**WHAT THE TASK REQUIRES:** Pictures in the records below must be left out. Return exactly the lines from the line with "line: (63, 15) -> (78, 15), removed" to the line with "curve: (485, 248) -> (99, 70), moved", both included.
TASK INPUT section start
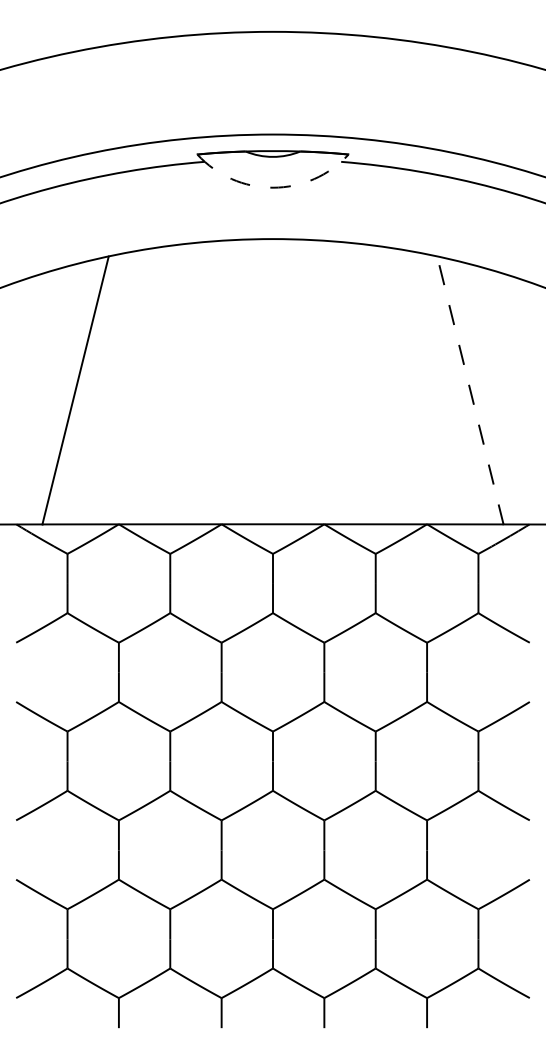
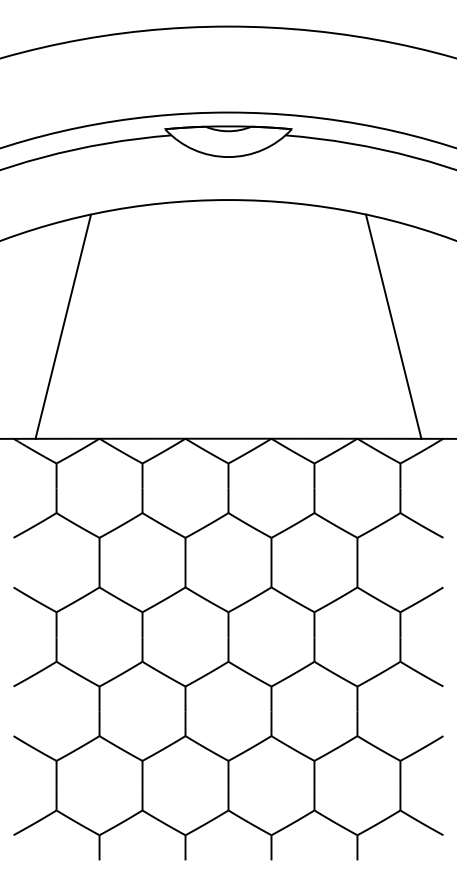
arc: (273, 188) -> (228, 157), dashed -> solid
line: (470, 390) -> (393, 326), dashed -> solid

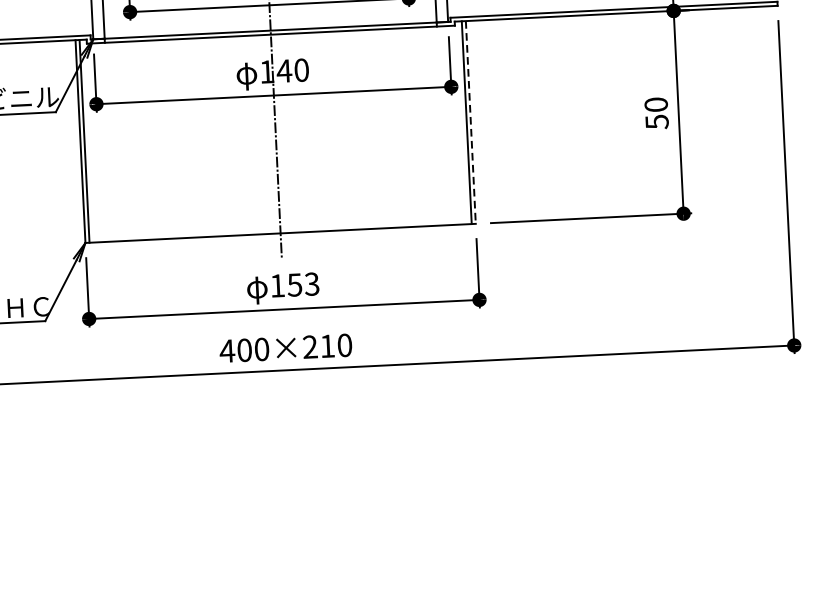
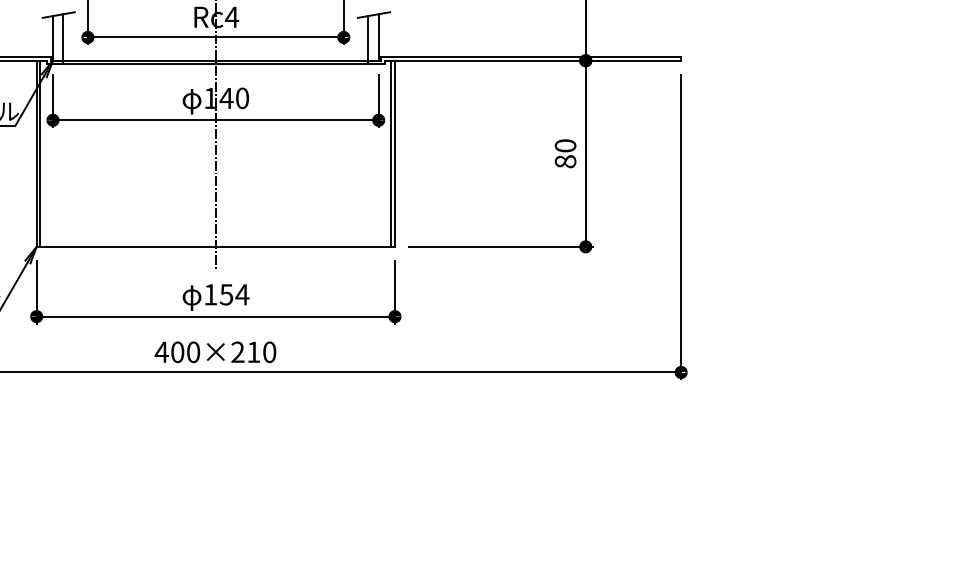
text: (656, 121) -> (565, 161), 50 -> 80
line: (471, 123) -> (395, 154), dashed -> solid
text: (312, 283) -> (242, 294), 153 -> 154

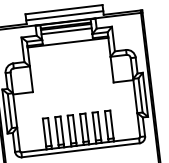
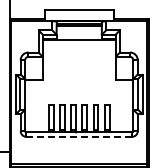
line: (63, 15) -> (78, 15), removed
line: (65, 31) -> (78, 29), removed
line: (79, 150) -> (78, 136), solid -> dashed

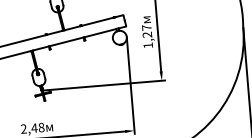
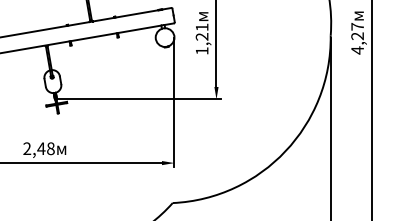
text: (147, 27) -> (202, 27), 1,27 -> 1,21

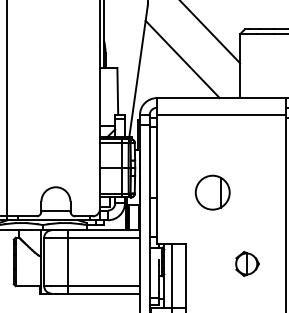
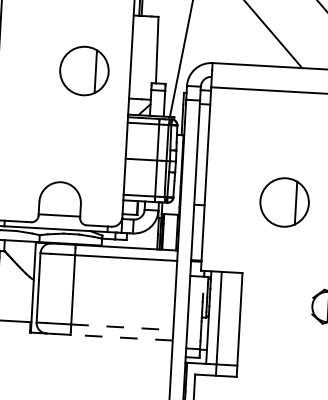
part: (67, 108) -> (84, 70), added
line: (104, 286) -> (122, 327), solid -> dashed
line: (104, 293) -> (122, 337), solid -> dashed

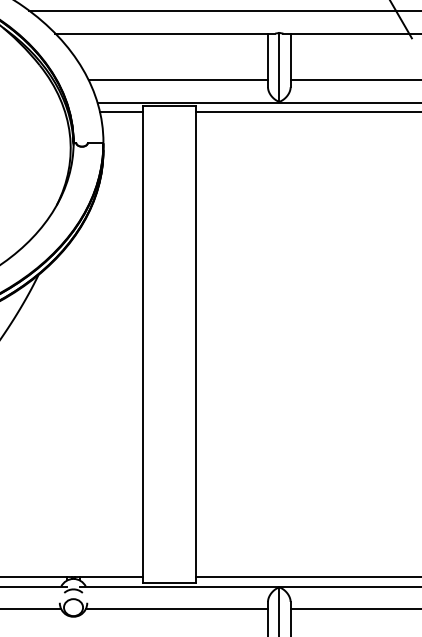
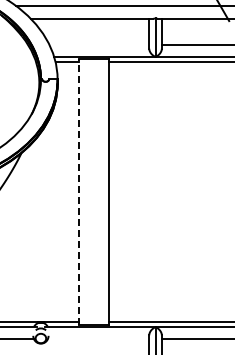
line: (178, 79) -> (99, 44), removed
line: (142, 345) -> (79, 192), solid -> dashed
line: (176, 609) -> (98, 339), removed

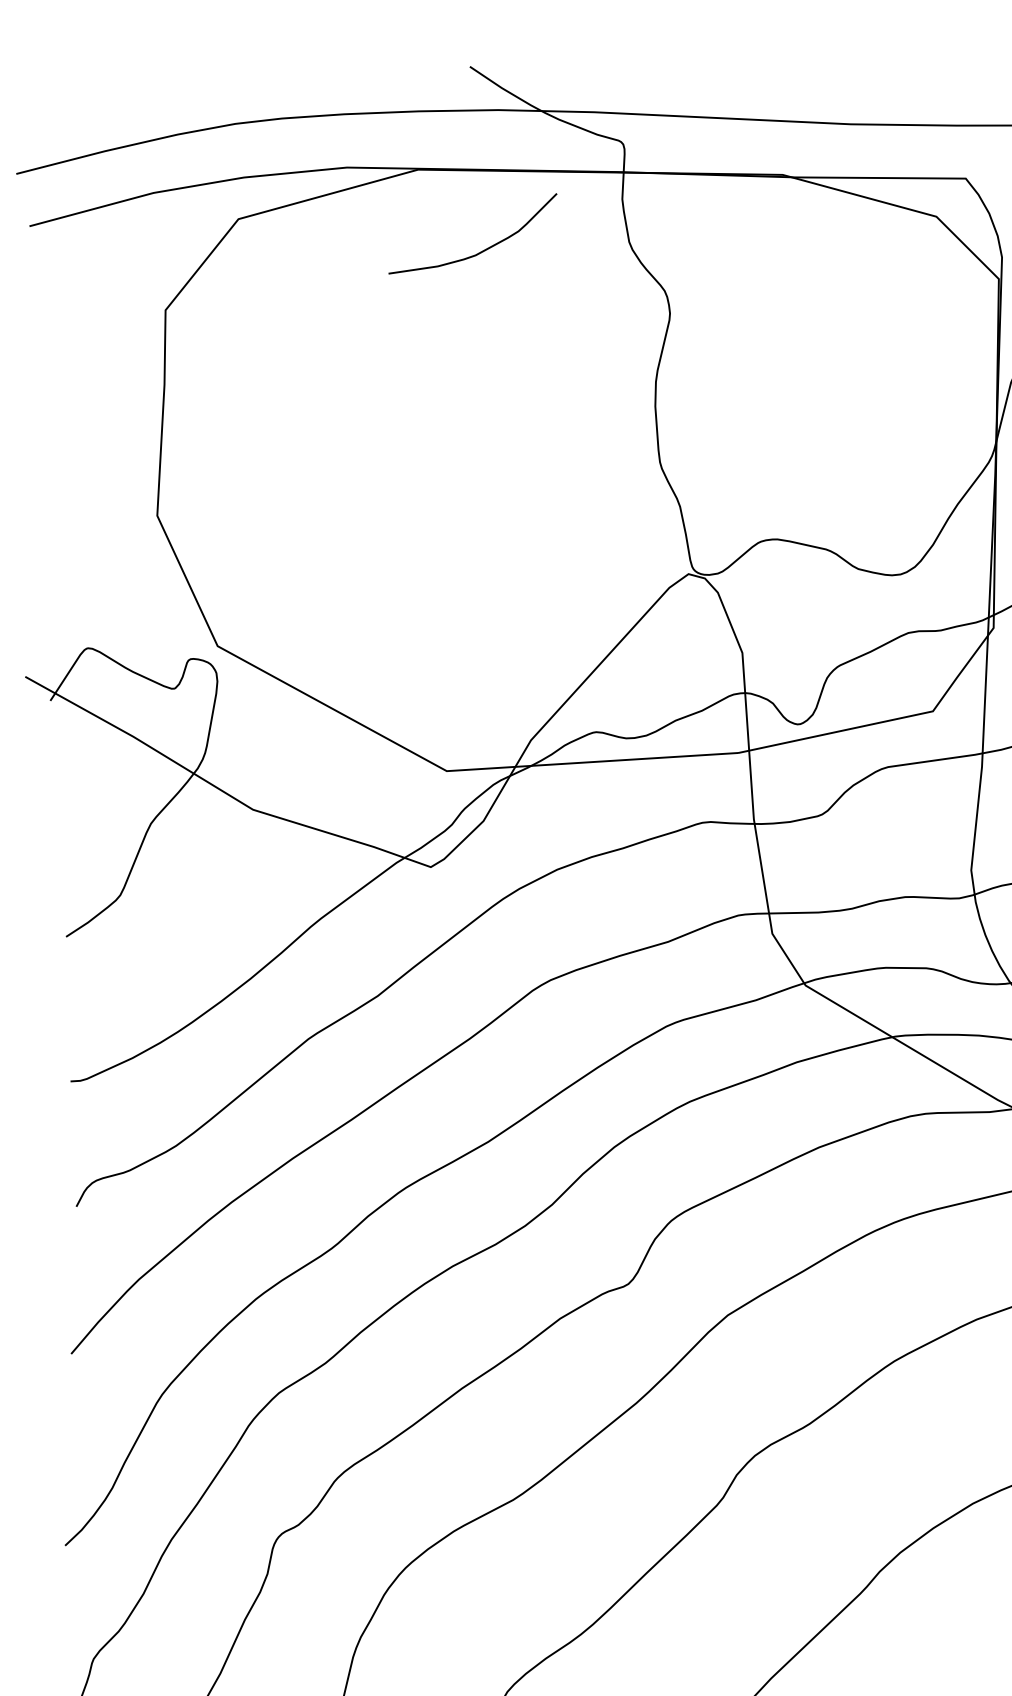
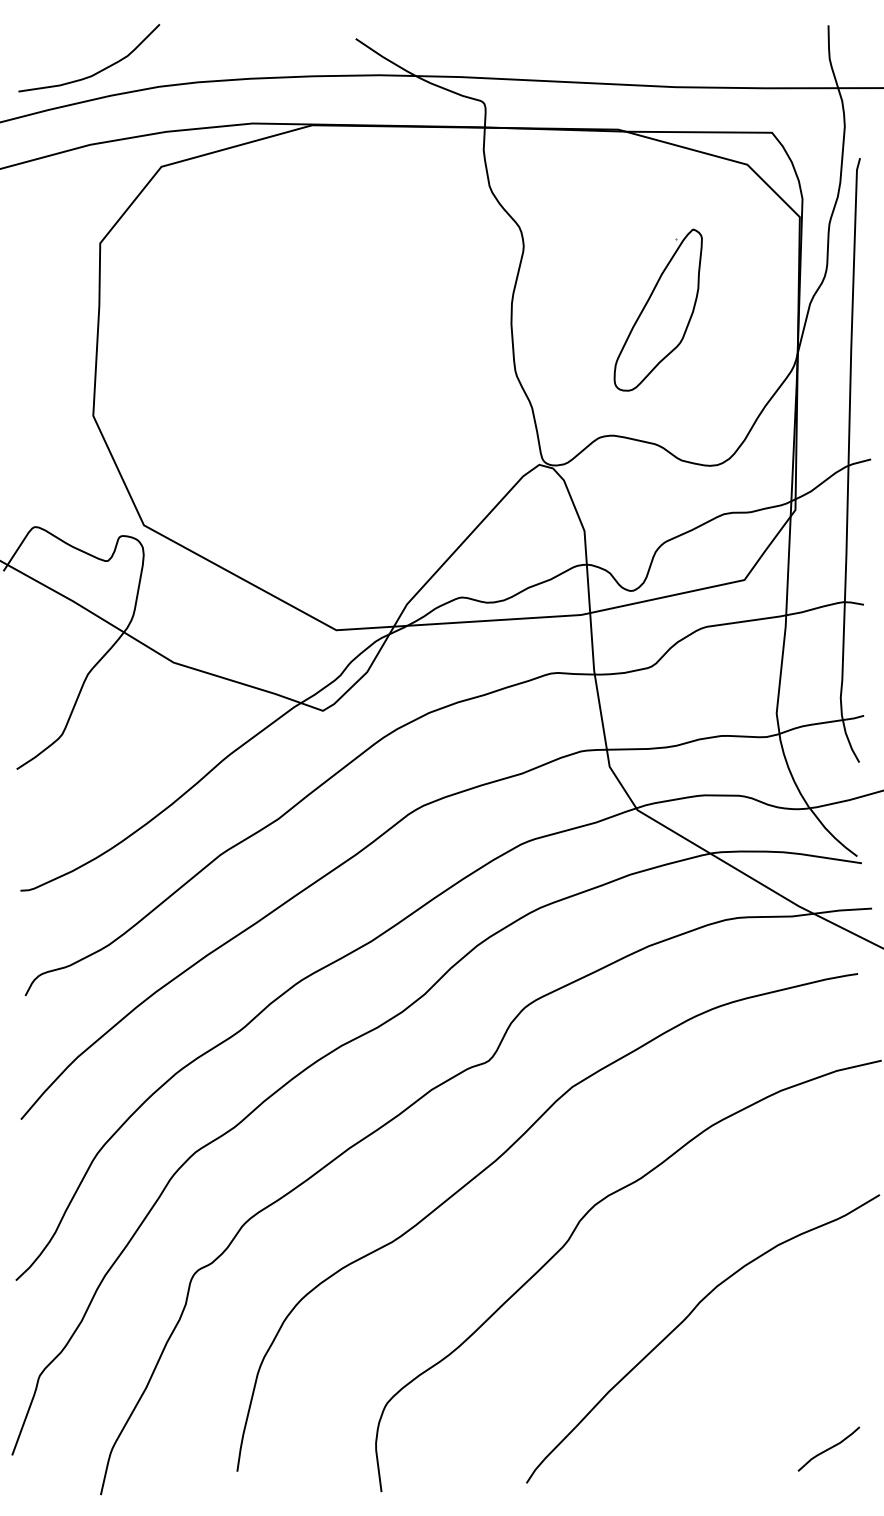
curve: (485, 248) -> (99, 70), moved
part: (829, 389) -> (657, 309), added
TASK INPUT section end
**ANSWER BOX:**
line: (63, 15) -> (78, 15), removed
line: (65, 31) -> (78, 29), removed
line: (79, 150) -> (78, 136), solid -> dashed

text: (147, 27) -> (202, 27), 1,27 -> 1,21

part: (67, 108) -> (84, 70), added
line: (104, 286) -> (122, 327), solid -> dashed
line: (104, 293) -> (122, 337), solid -> dashed

line: (178, 79) -> (99, 44), removed
line: (142, 345) -> (79, 192), solid -> dashed
line: (176, 609) -> (98, 339), removed

curve: (485, 248) -> (99, 70), moved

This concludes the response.